New Initiatives Marketing Blog Why your customers need to be interviewed heart

Marketing Strategy: The results of your customer interviews will be their answers, feedback, and opinions on what you do well, should do better, and why they value doing business with your company. Taking this information to heart, and adjusting your messaging to reflect what your customers have shared with you, will result in clear messaging about what your company does and how you’re different from the competition.

 

If I asked you to tell me the difference between your company and your closest competitor, the one who drives you nuts, would you be able to clearly articulate your difference? 

If not, you’re not alone. 

Customer interviews may be the process that can help you better articulate your company’s differences.

A customer interview is not the same thing as a testimonial or an online review. A customer interview is more than “can you leave us a Google review or post in our business community about the fantastic job we did for you?” While customer reviews and testimonials are important, customer interviews are a different thing, and valuable to your company in a different way.

WHAT ARE CUSTOMER INTERVIEWS?

They are pre-arranged 15-20 minute interviews over the phone or video call, conducted by a third-party with the goal of understanding why your customers stay with you, what problems you solve for them, what you do well, what you don’t do well and what you don’t do that they wish you’d do for them.

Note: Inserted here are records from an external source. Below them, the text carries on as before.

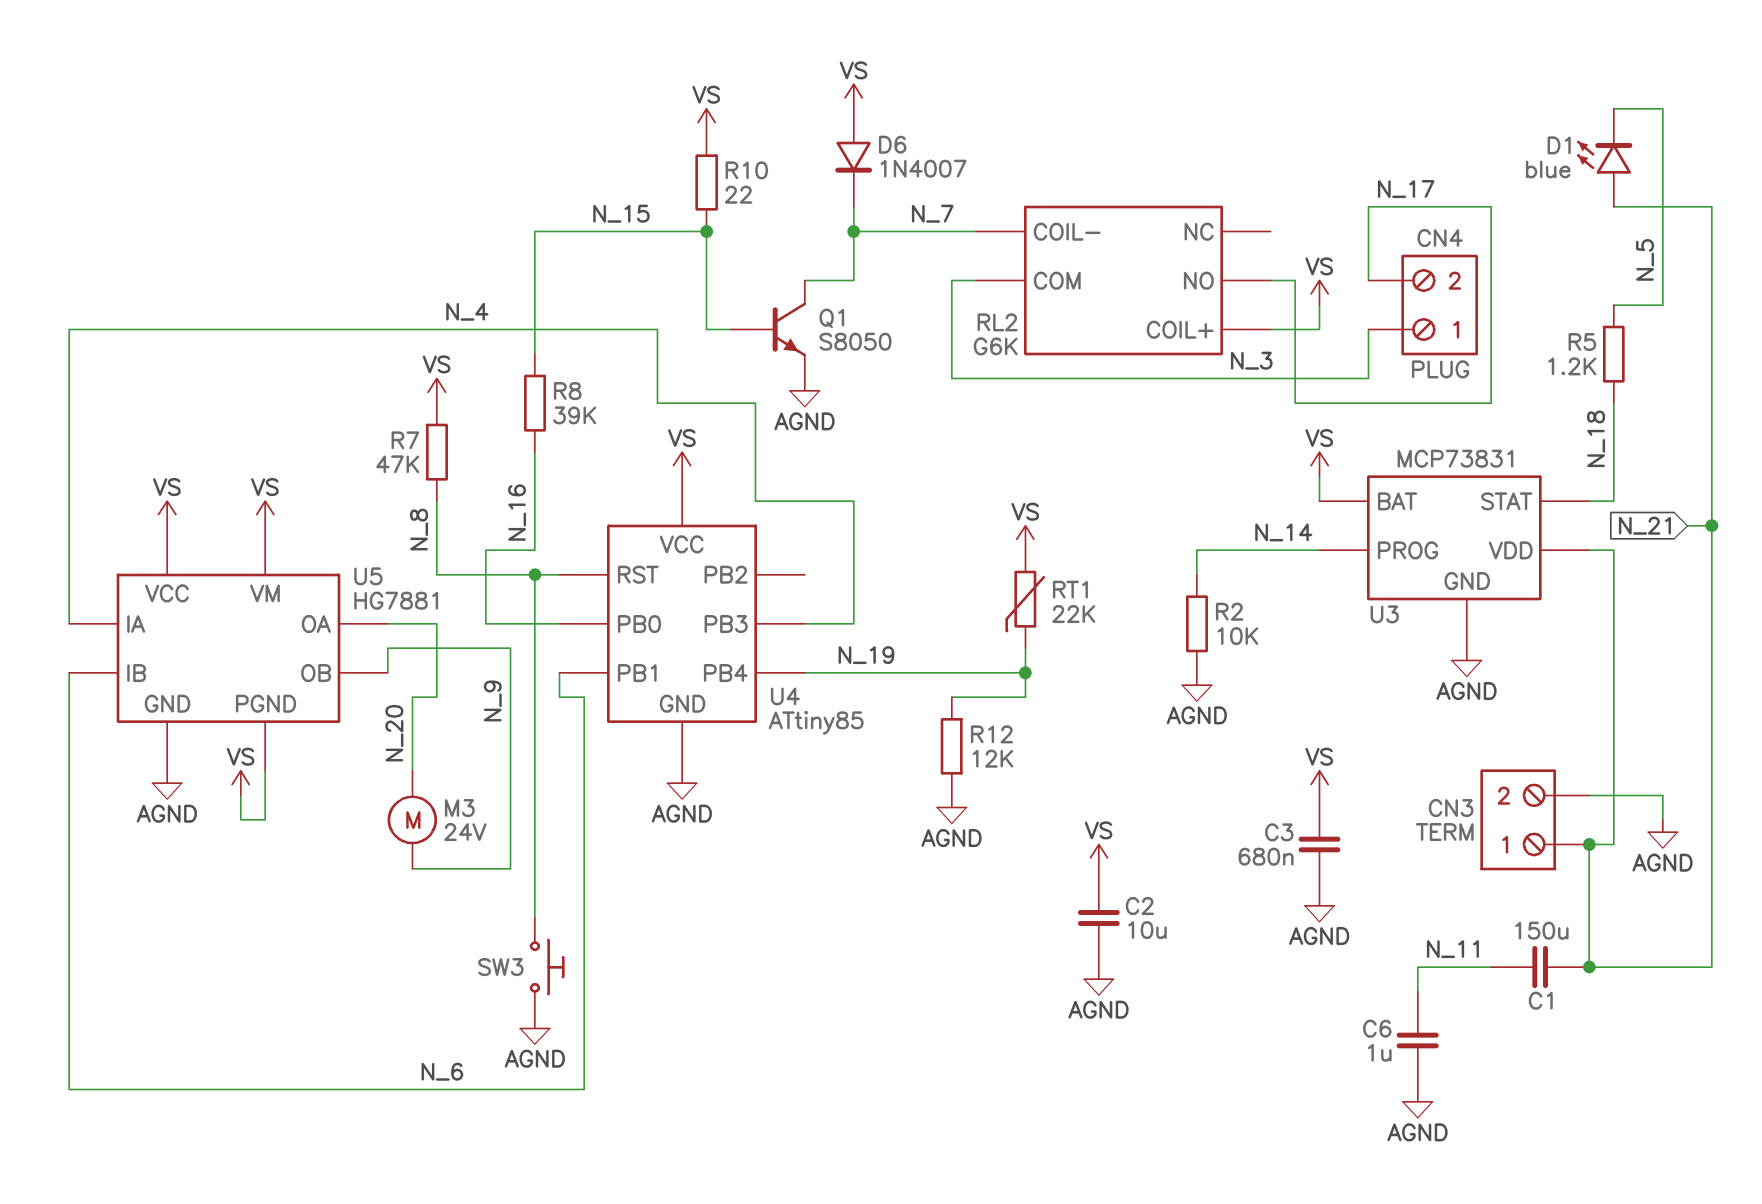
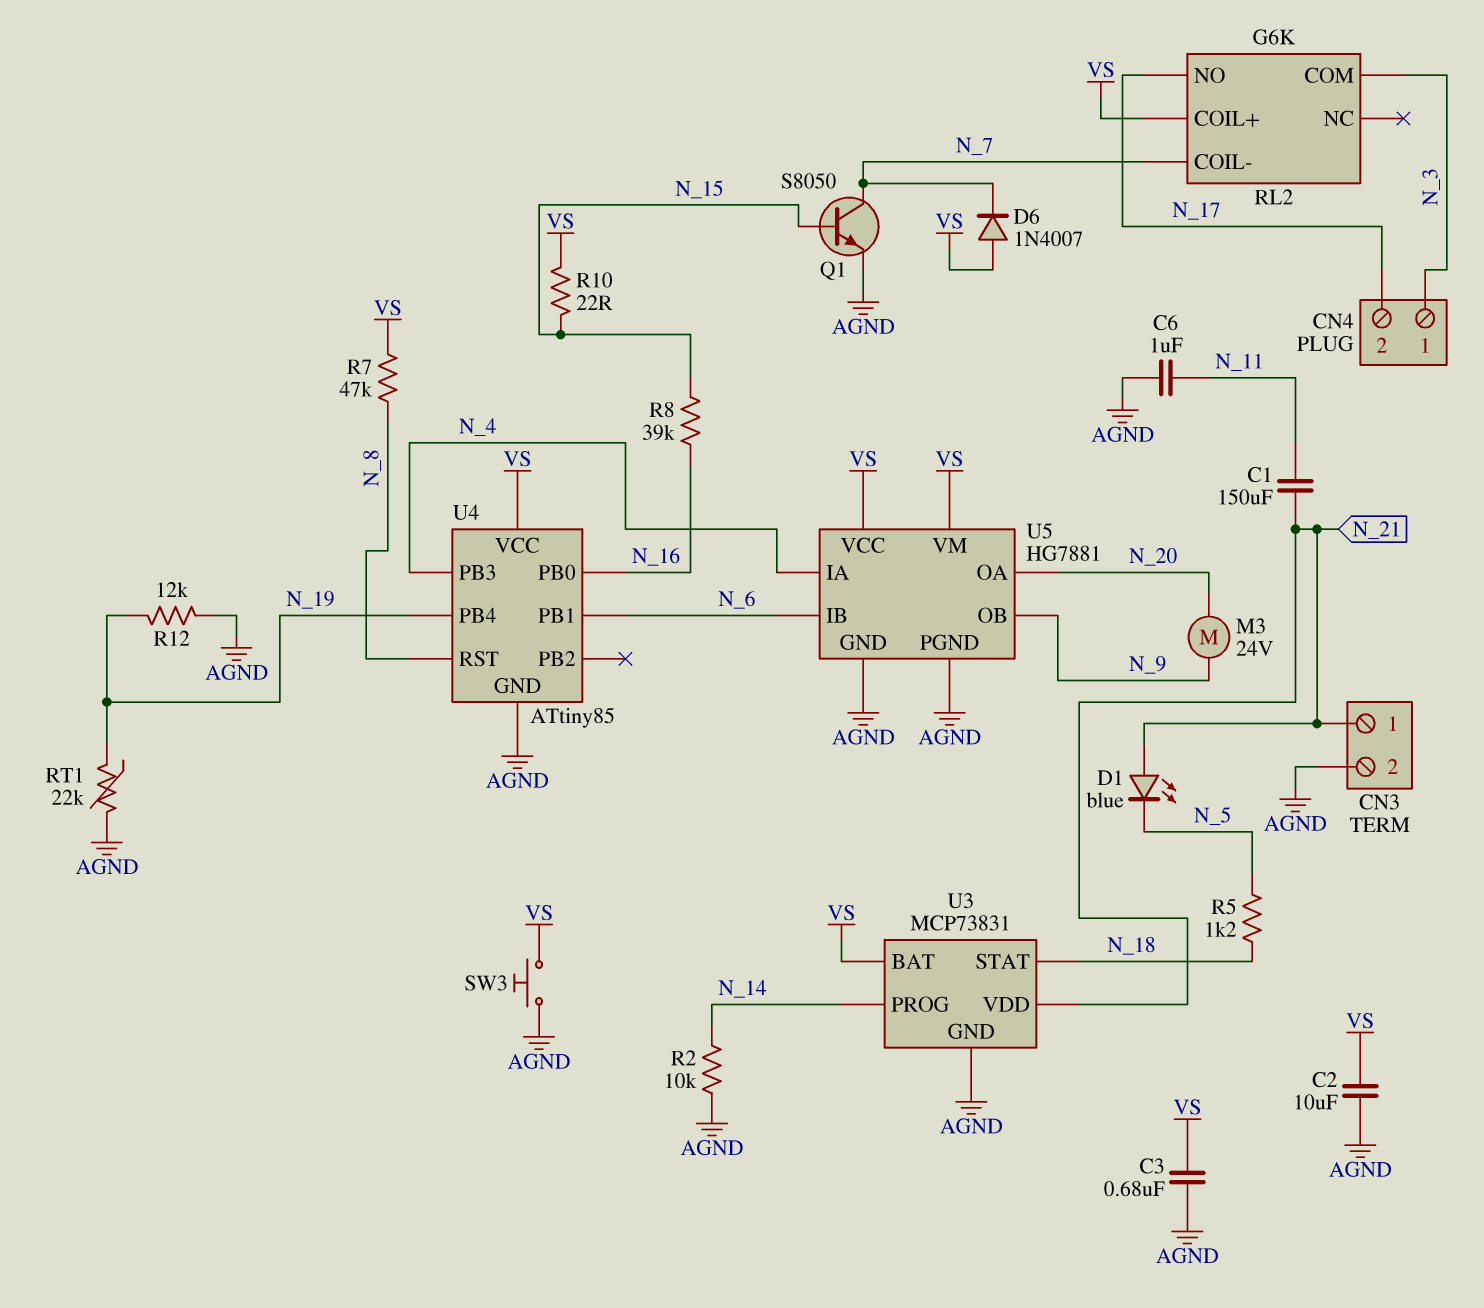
RT1: 22k (N_19, VS) -> 22k (AGND, N_19)
SW3: button (AGND, N_8) -> button (AGND, VS)
U5 pin PGND: VS -> AGND

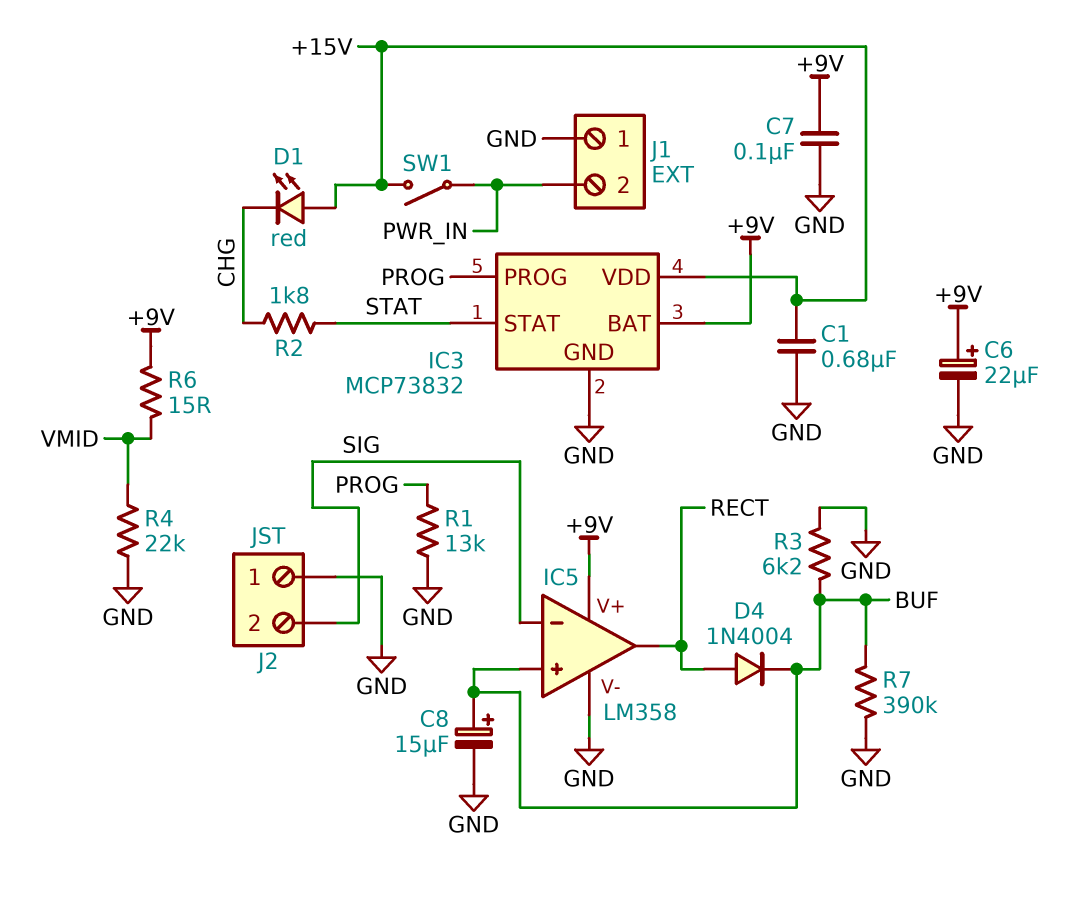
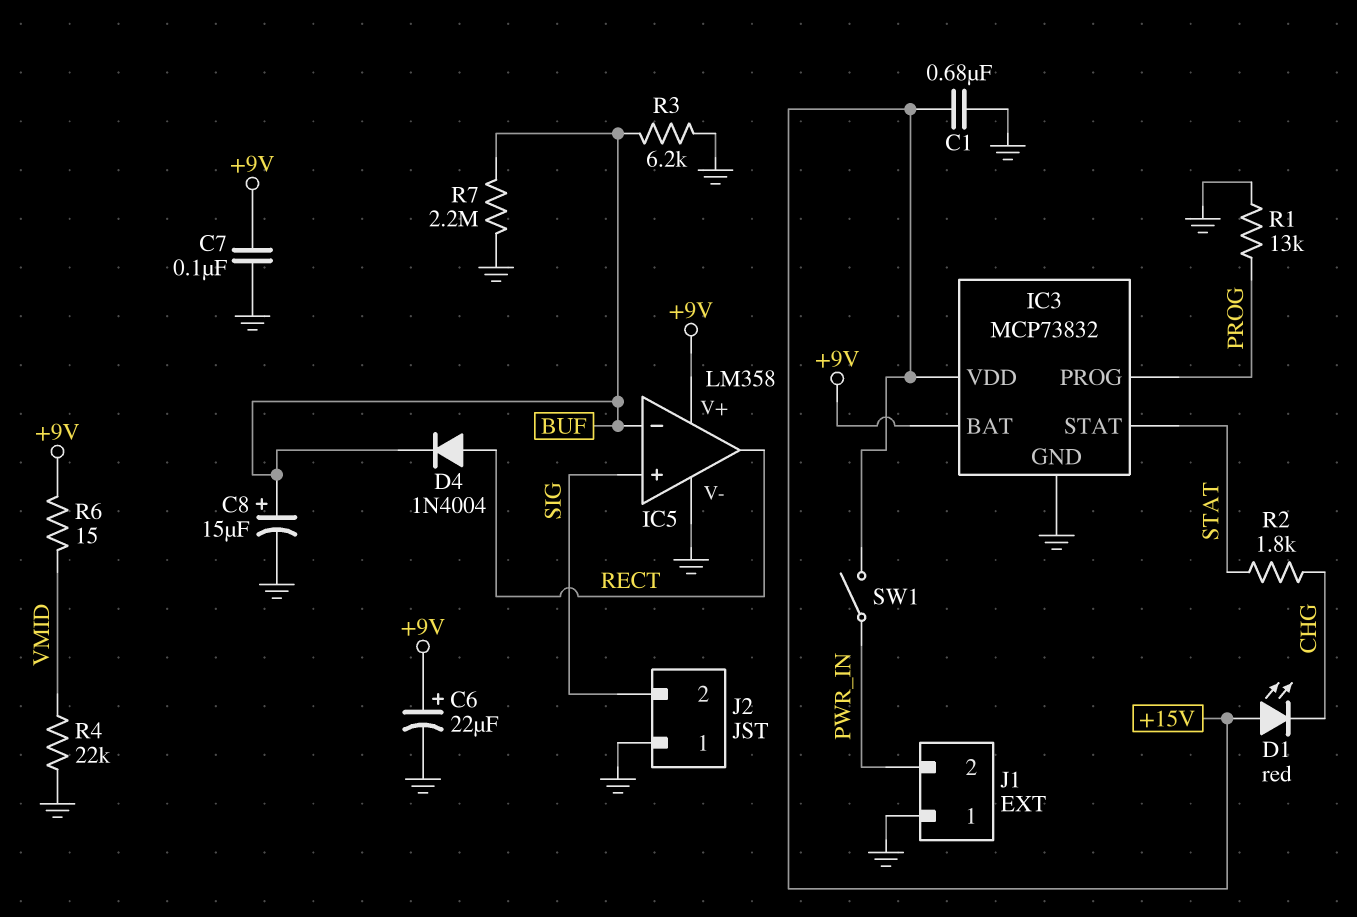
IC5 pin in+: BUF -> SIG
IC5 pin in-: SIG -> BUF
R7: 390k (BUF, GND) -> 2.2M (BUF, GND)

WHY DO CUSTOMER INTERVIEWS?

From my experience of doing customer interviews for clients since 2015, and reading through hundreds of customer transcripts, I can tell you that what you think you do well for your clients isn’t the same thing as what they think you do well. 

Sure what you think you do well might be the number 2 or number 3 thing on their list…but their number one thing often is your way of doing business that they value rather than what you do for them.

And this way of doing business is your difference. Take what they say is valuable to them about your business, and use that in your messaging. Instead of sounding like everyone else, you’ll sound different and ideal to other potential customers.

Because most companies are not taking the time to do these customer interviews, they are not able to articulate their real difference. Instead they put together taglines and explanations of their products and services that they think are of value to the customer.  This is why you see tag lines and explanations of what similar companies do, that all sound the same.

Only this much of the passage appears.